A DAY’S HARE SHOOTING AT SHERIDAN

RETURN OF HUNTING PARTY FROM CAPE HENRY WITH SPECIMENS OF NEW REINDEER
(Rangifer Pearyi, Allen) September, 1905

LAST VIEW OF THE SUN, BLACK CAPE, OCTOBER, 12, 1905

On the 15th an aurora, one of several successive displays of no great brilliancy, was in several respects different from any that I had ever noticed. Occurring in the east directly over some pools of open water it was so low as apparently to emanate from the water, and at irregular intervals the faint patches of auroral light would disappear completely to be replaced a moment later by a single bright spot like a pale parhelion close to the water. Occasionally in place of the parhelion a bright narrow vertical bar of light appeared. The 16th was marked by pronounced barometric and thermometric fluctuations, the former downward, the latter upward, these abrupt changes followed by violent wind from the south, and this in turn by a mile-wide belt of water reaching from behind Rawson past the ship and Cape Sheridan, and so northward toward Henry as far as could be seen in the obscure moonlight.
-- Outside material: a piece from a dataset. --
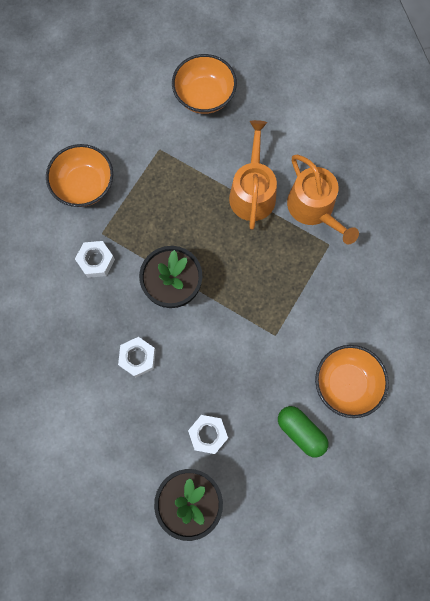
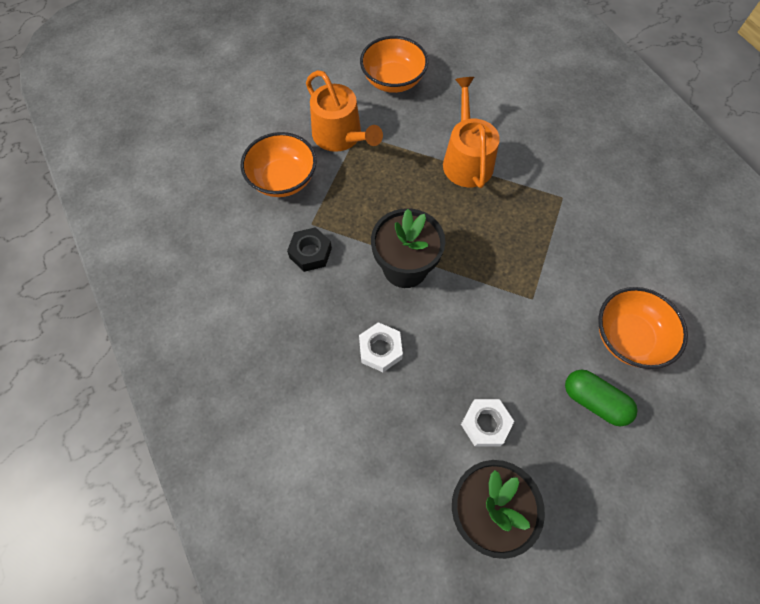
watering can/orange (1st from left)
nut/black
The view from the hill in the evening was striking. The brilliant moonlight; the sky blue-black except where flecked with silvery clouds; the dead white of the ice; the inky blackness of the water; the ghostly shapes of the land; the one tiny speck of yellow light shining out from the Roosevelt. Accompanying and adding a touch of action to this outlook was the rush of the wind which, although laden with drifting snow, seemed yet to have a touch of warmth in it, and the cries of the Eskimo children playing on the ice-foot, mingled with the sound of waves dashing against the edges of the lead, and the distant hoarse roar of the ice pack surging back with the flood-tide into the mouth of Robeson Channel.

The 25th was marked by groans and complaint from the Roosevelt and the ice about her, accompanied by loud roaring of the heavier floes as they ground past the point of Sheridan during the greater portion of the flood-tide.
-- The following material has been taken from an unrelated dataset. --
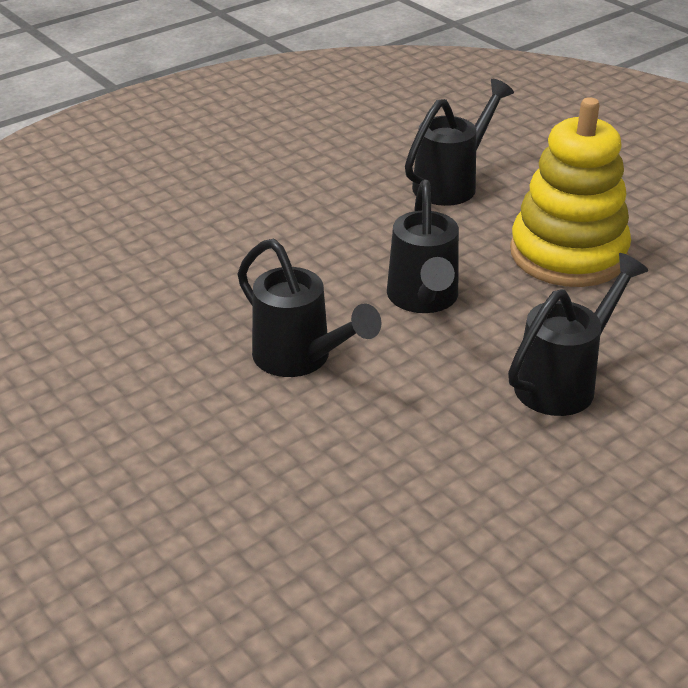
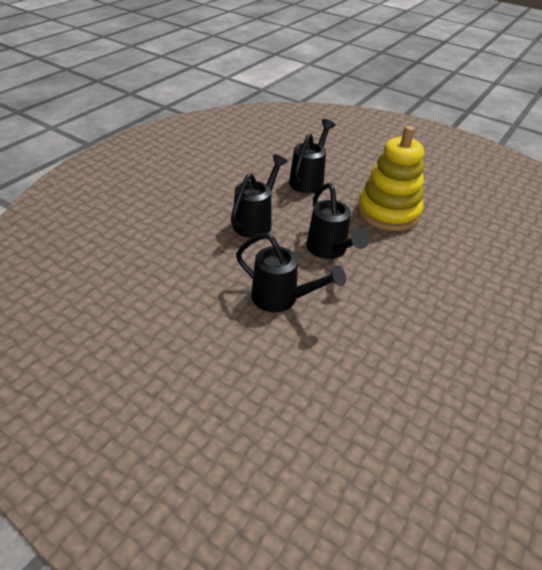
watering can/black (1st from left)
Thanksgiving Day was marked by the presence of plum-pudding, candy and cigars on the dinner table, and a graphophone performance by the Doctor in the evening. December 4th, on the first of the moon, two Eskimos came in from the interior reporting thirty-three musk-oxen killed during the past month and that twelve to fifteen more dogs had died. During the December moon the Doctor made a number of photos of the ship.

On the 16th Henson and six Eskimos came in and reported twenty musk-oxen killed since the last report. This makes sixty-two in all since the exodus from the ship the last of November. This is very satisfactory, but is more than balanced by the news of additional deaths among the dogs. Two large buck reindeer were found on the southern slopes of the United States Range with their horns locked, frozen in a death struggle. On the 17th with the running of the spring tides there were again serious complaints from the Roosevelt and the neighbouring ice. On the 18th, Marvin left with four Eskimos for the Lake Hazen colonies to remain until the February moon. The winter solstice occurred on the 22d, the sun (invisible to us of course) in the early morning hours reaching his greatest southern declination, the midnight hour of the “Great Night.” From now on he would be slowly coming back to us. This is the New Year’s day of the northern hemisphere, a world-day beside which our artificial dates and holidays pale, and nowhere else meaning so much as here in this black disk of the “Great Night.”